Tencent has released Hunyuan-GameCraft, an AI system that generates interactive videos from individual images.
Unlike standard video generators that produce fixed video clips, GameCraft lets users steer the camera in real time using WASD or arrow keys, allowing free movement through the generated scenes. The system is built on Tencent's open-source text-to-video model, HunyuanVideo. Tencent says the system delivers especially smooth, consistent camera motion.
Video: Tencent
The framework supports three axes of translation—forward/backward, left/right, and up/down—plus two axes of rotation for looking around. Rolling the camera is left out, which Tencent says is uncommon in games. An action encoder translates keyboard input into numerical values the video generator understands. The system also factors in speed, so movement can be adapted based on how long a key is pressed.

Hybrid training for long, consistent videos
To keep video quality high over longer sequences, GameCraft uses a training technique called Hybrid History-Conditioned Training. Instead of generating everything at once, the model creates each new video segment step by step, drawing on earlier segments. Each video is broken into roughly 1.3-second chunks. A binary mask tells the system which parts of each frame already exist and which still need to be generated, helping the model stay both consistent and flexible.

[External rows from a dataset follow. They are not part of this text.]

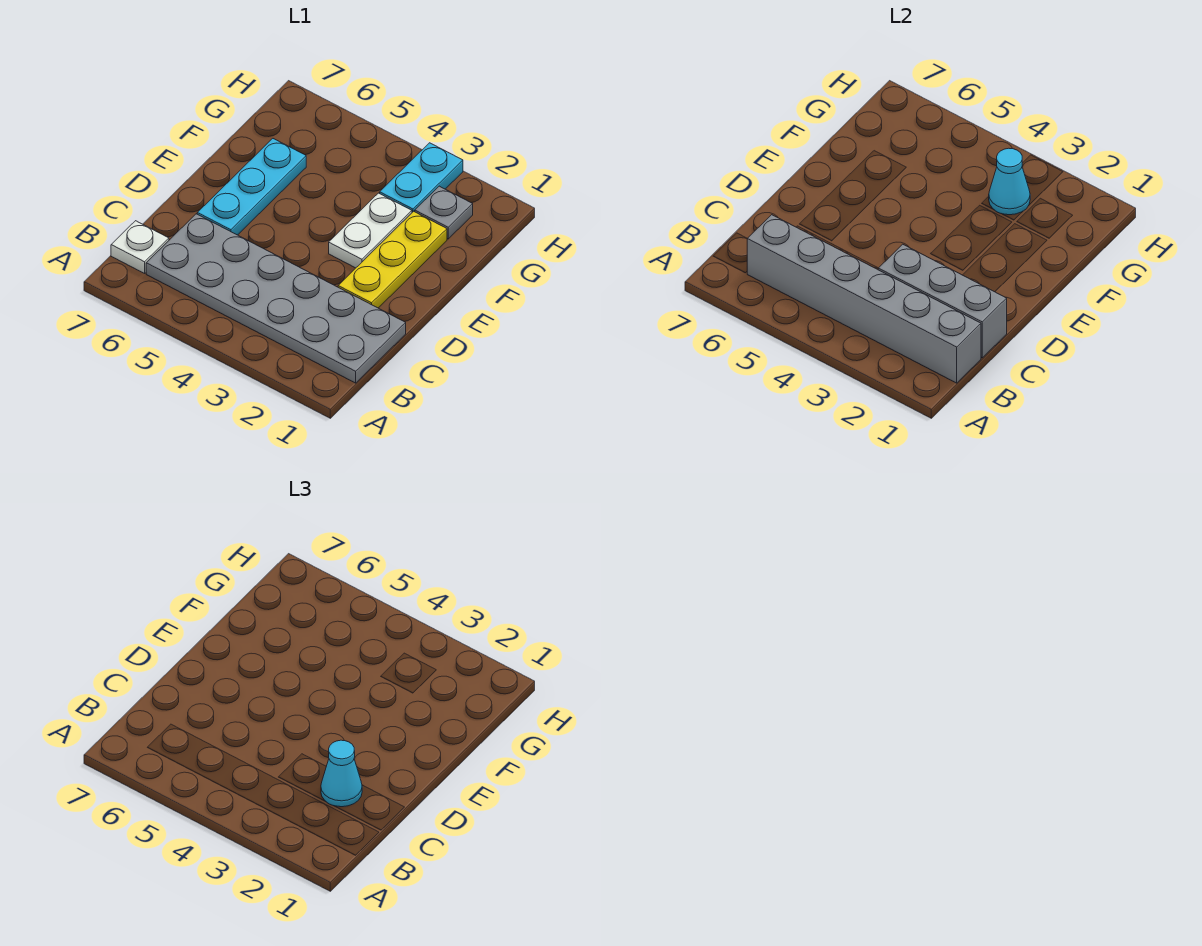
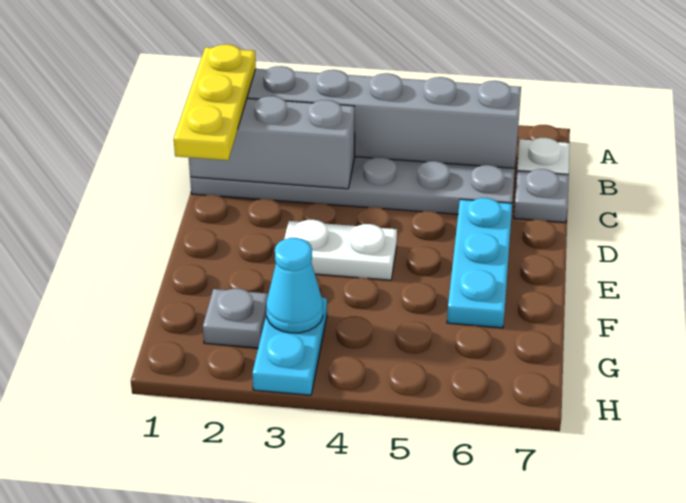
cyan cone C2 level 3 -> none
none -> grey plate C7 level 1
yellow plate D2:F2 level 1 -> yellow plate B1:D1 level 3
white plate E3:F3 level 1 -> white plate E3:E4 level 1

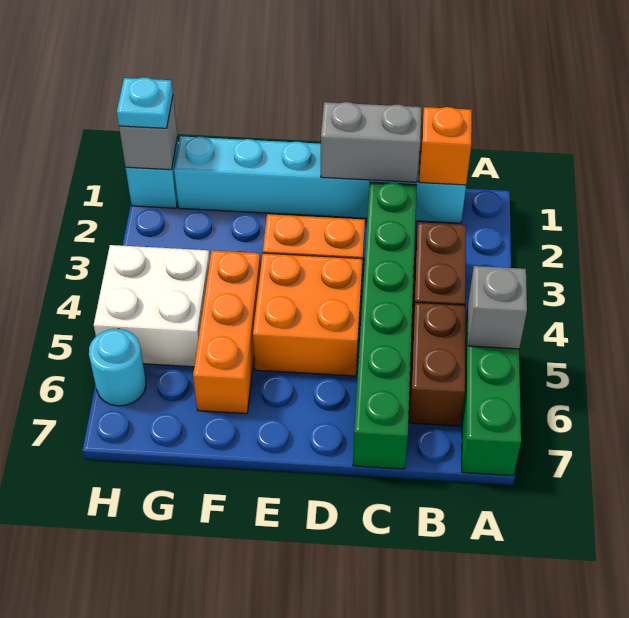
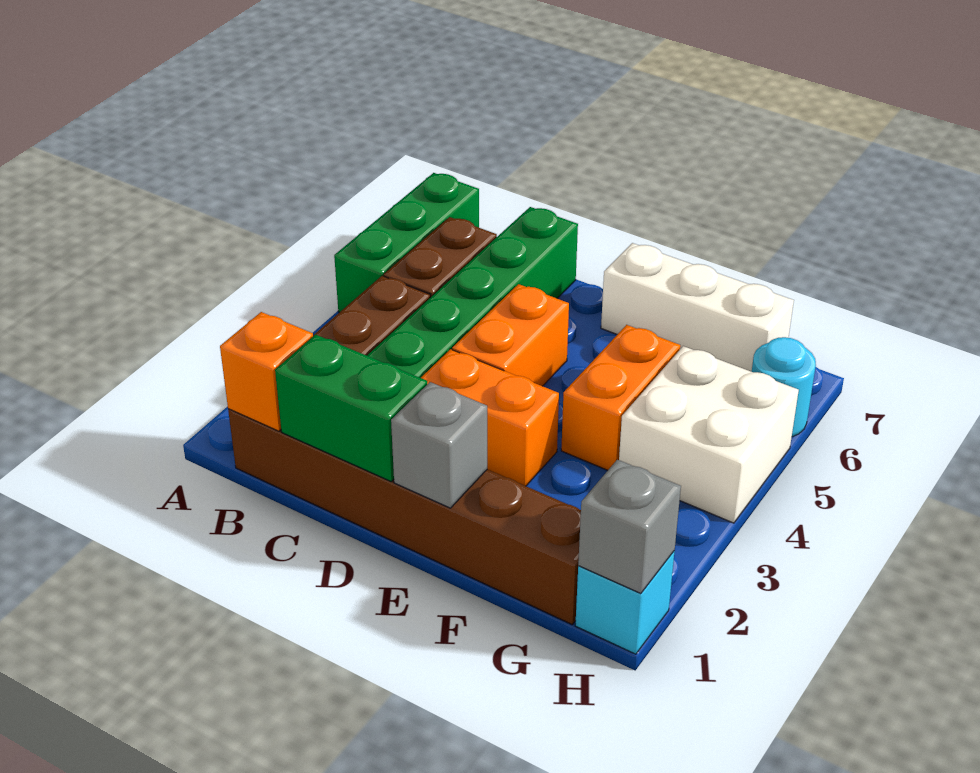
grey brick A5 level 2 -> grey brick E1 level 2
cyan brick B1:G1 level 1 -> brown brick B1:G1 level 1
grey brick C1:D1 level 2 -> green brick C1:D1 level 2
orange brick D4:E5 level 1 -> orange brick D4:D5 level 1
none -> white brick E7:G7 level 1
orange brick F4:F6 level 1 -> orange brick F4:F5 level 1
cyan plate H1 level 3 -> none

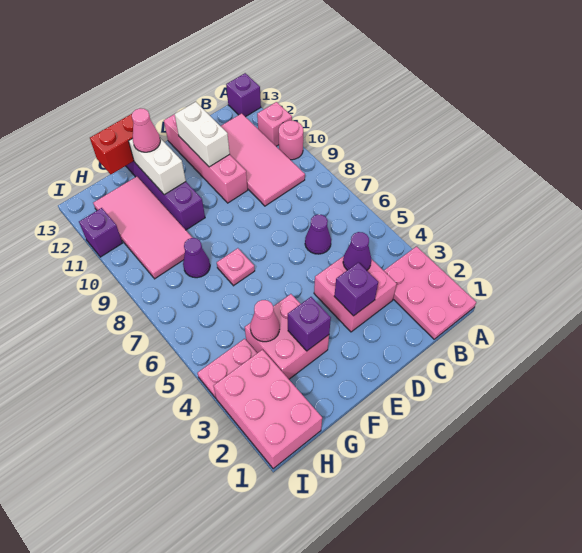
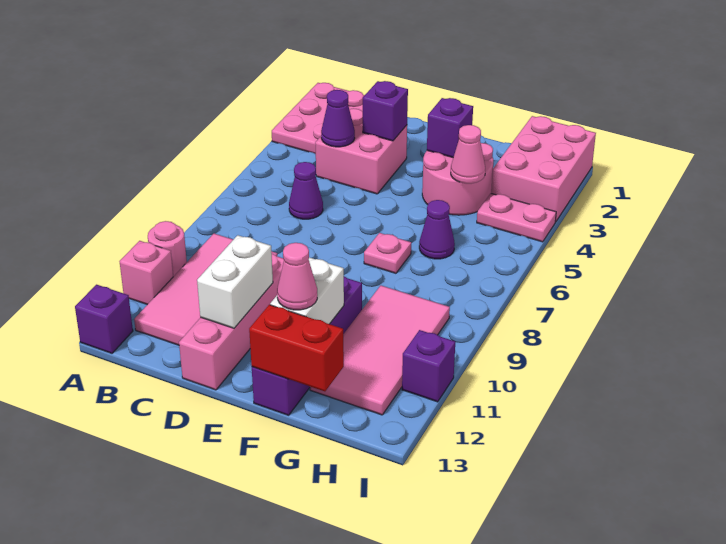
pink brick F3:G4 level 1 -> pink round brick F3:G4 level 1
purple cone G8 level 1 -> purple cone G6 level 1

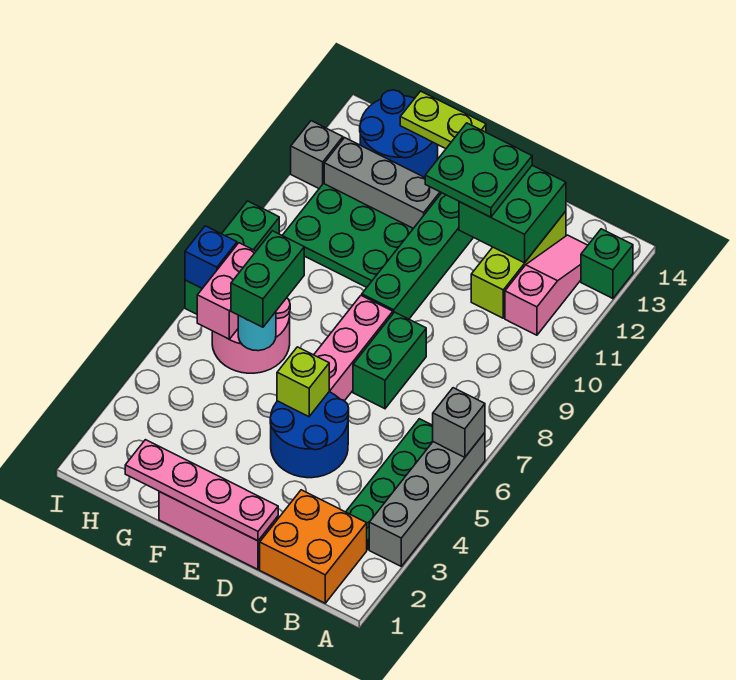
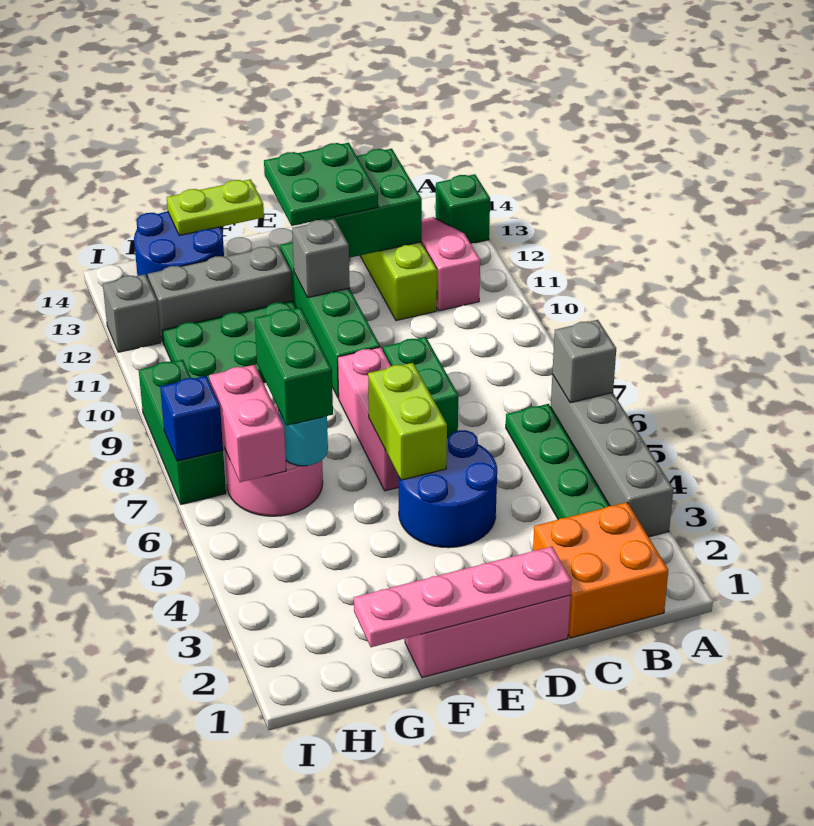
lime brick E5 level 2 -> lime brick E5:E6 level 2
none -> grey brick E11 level 2

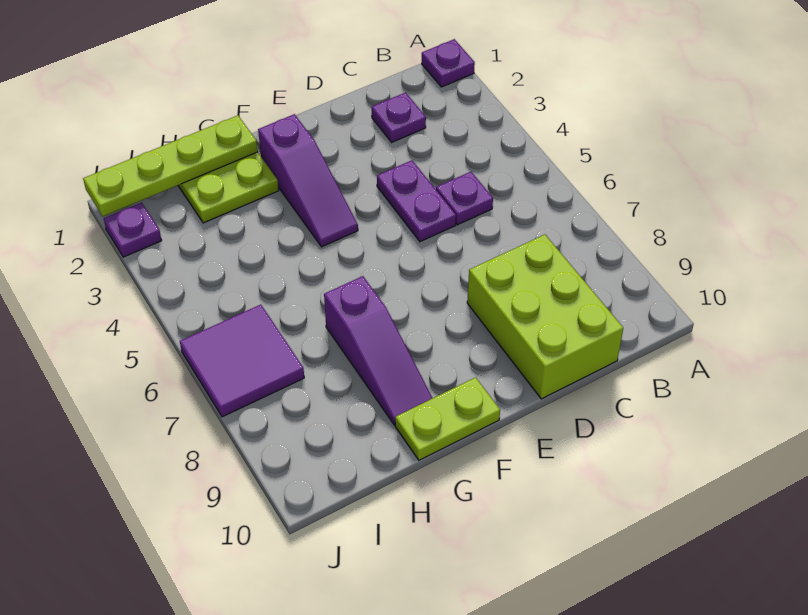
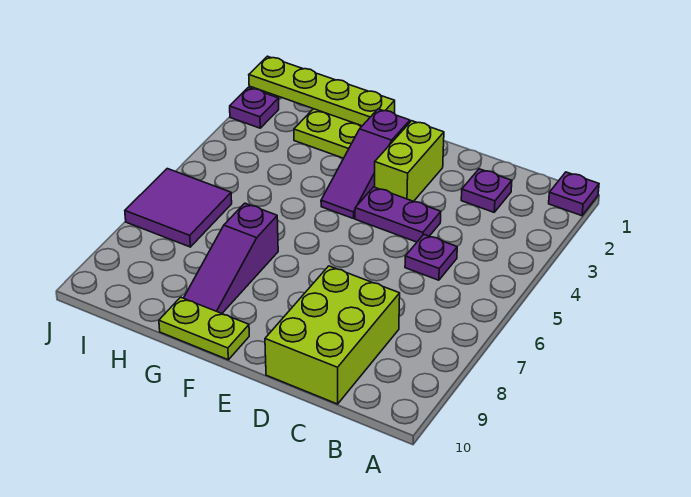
purple plate D4:D5 level 1 -> purple plate D4:E4 level 1
none -> lime brick E2:E3 level 1

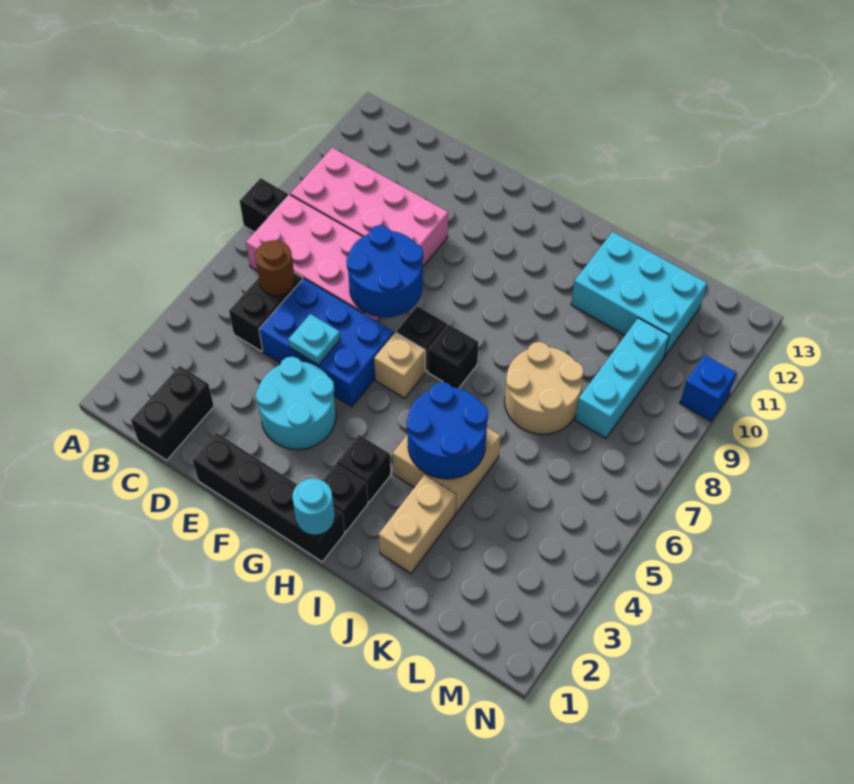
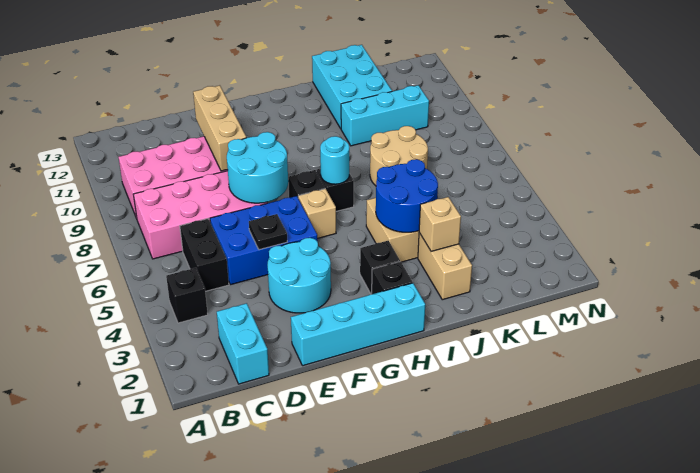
black brick A8 level 1 -> black brick B4 level 1
black brick C1:C2 level 1 -> cyan brick C1:C2 level 1
brown round brick C6 level 2 -> none
black brick E1:H1 level 1 -> cyan brick E1:H1 level 1
cyan plate E5 level 2 -> black plate E5 level 2
blue round brick E7:F8 level 2 -> cyan round brick E7:F8 level 2
none -> tan brick E9:E11 level 2
cyan round brick H1 level 2 -> cyan round brick H7 level 2
none -> tan brick J3 level 2
cyan brick J11:L12 level 1 -> cyan brick J11:K13 level 1
cyan brick L8:L10 level 1 -> cyan brick J10:L10 level 1
blue brick N10 level 1 -> none

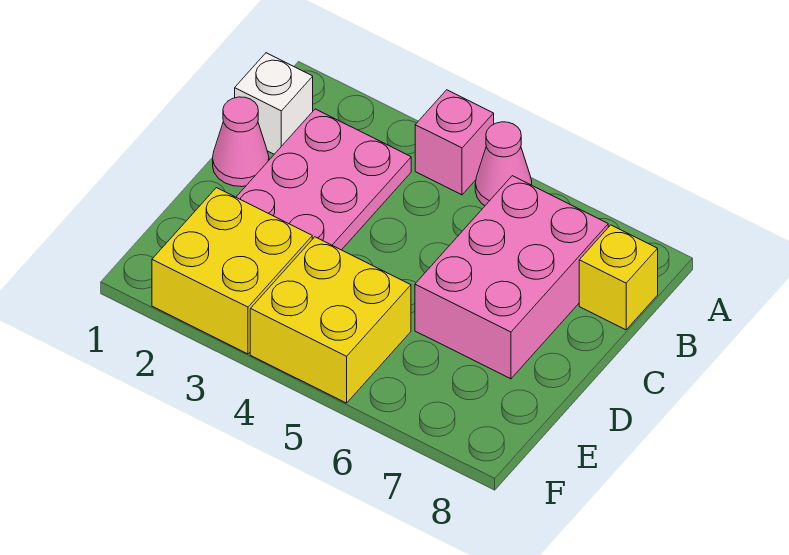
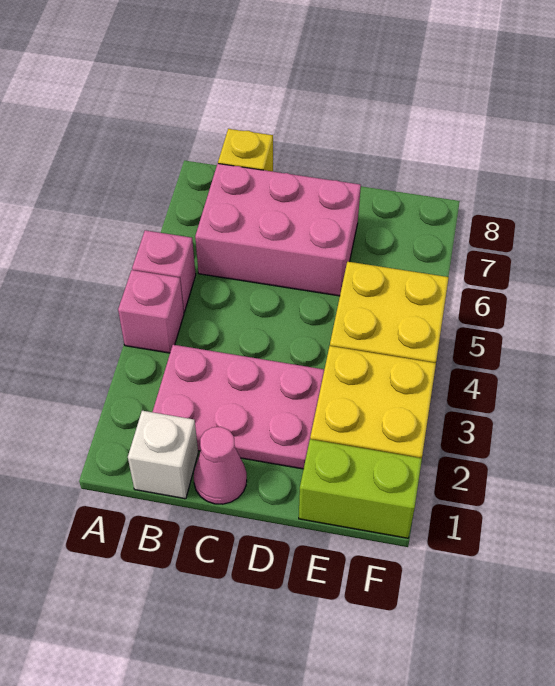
pink cone A5 level 1 -> pink brick A5 level 1
none -> lime brick E1:F1 level 1

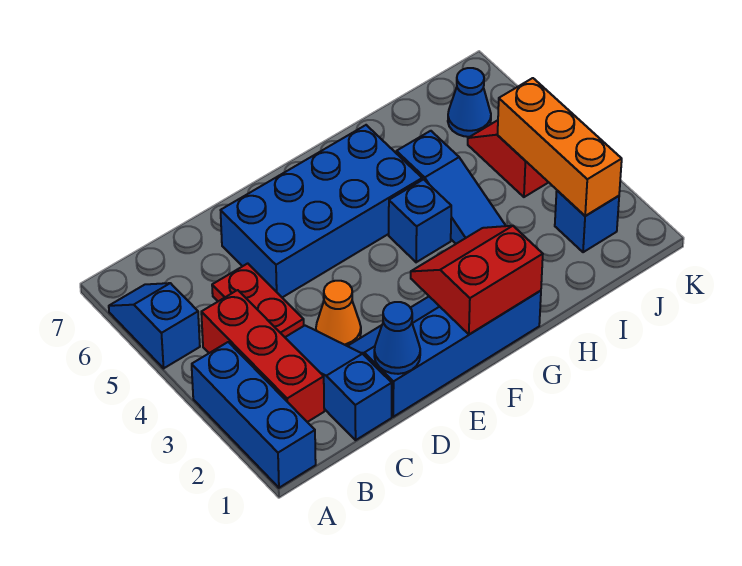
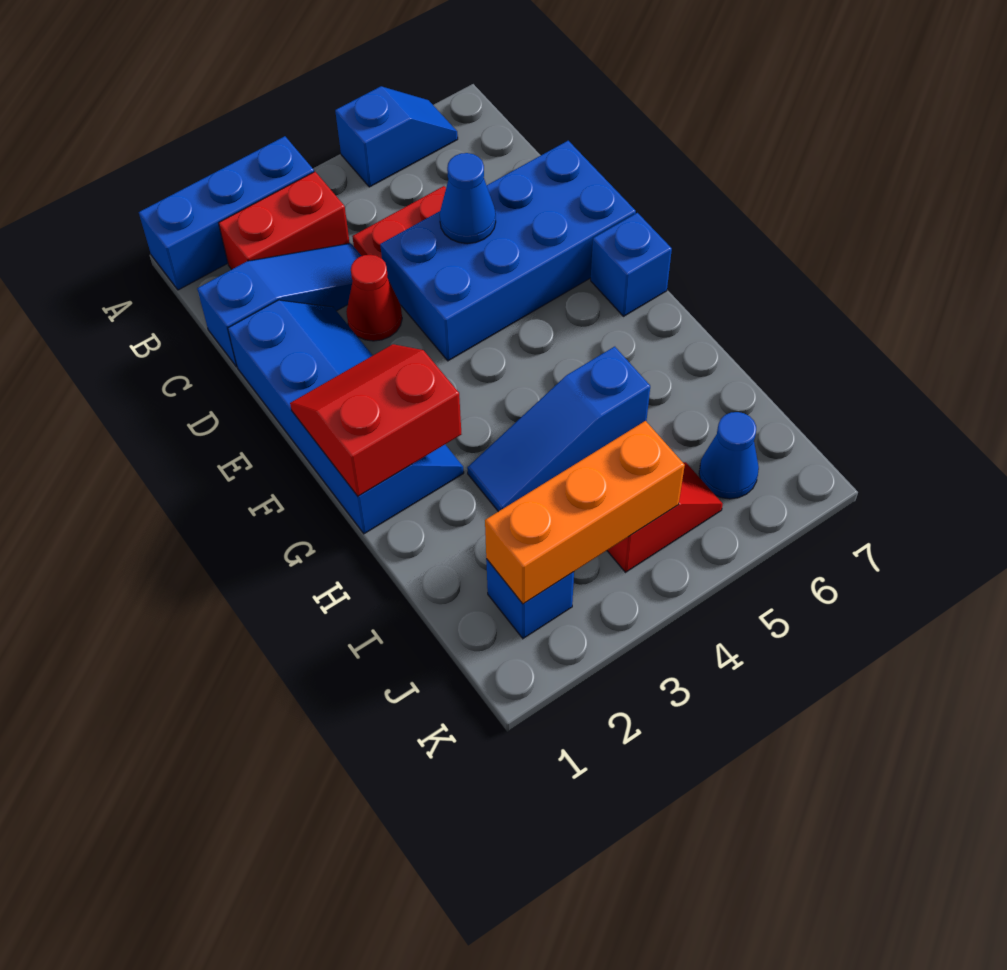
red brick B2:B4 level 1 -> red brick B2:B3 level 1
blue cone D1 level 2 -> blue cone D5 level 2
orange cone D3 level 1 -> red cone D3 level 1
blue brick D5:G6 level 1 -> blue brick D4:E7 level 1
red slope F1:G2 level 2 top 1 -> red slope F1:G2 level 2 top G
blue brick G4 level 1 -> blue brick F7 level 1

According to Tencent, training-free approaches often result in visible quality drops, while pure history conditioning hurts responsiveness to new input. The hybrid strategy combines both, producing videos that stay smooth and consistent while reacting instantly to user input, even during long sessions.
Training on more than a million gameplay videos
GameCraft was trained on over a million gameplay recordings from more than 100 AAA titles, including Assassin's Creed, Red Dead Redemption, and Cyberpunk 2077. Scenes and actions were automatically segmented, filtered for quality, annotated, and given structured descriptions.

Developers also created 3,000 motion sequences from digital 3D objects. Training ran in two phases across 192 Nvidia H20 GPUs for 50,000 iterations. In head-to-head tests with Matrix-Game, GameCraft cut interaction errors by 55 percent. It also delivered better image quality and more precise control than specialized camera control models like CameraCtrl, MotionCtrl, and WanX-Cam.
To make GameCraft practical, Tencent added a Phased Consistency Model (PCM) that speeds up video generation. Instead of running every step of the typical diffusion process, PCM skips intermediate steps and jumps straight to plausible final frames, boosting inference speed by 10 to 20 times.
GameCraft reaches a real-time rendering rate of 6.6 frames per second, with input response times under five seconds. Internally, it runs at 25 fps, processing video in 33-frame segments at 720p resolution. This balance of speed and quality makes interactive control practical.
The full code and model weights are available on GitHub, and a web demo is in the works.
GameCraft joins a growing field of interactive AI world models. Tencent's earlier Hunyuan World Model 1.0 can generate 3D scenes from text or images but is limited to static panoramas. Competitors include Google DeepMind's Genie 3 and the open-source Matrix-Game 2.0 from Skywork.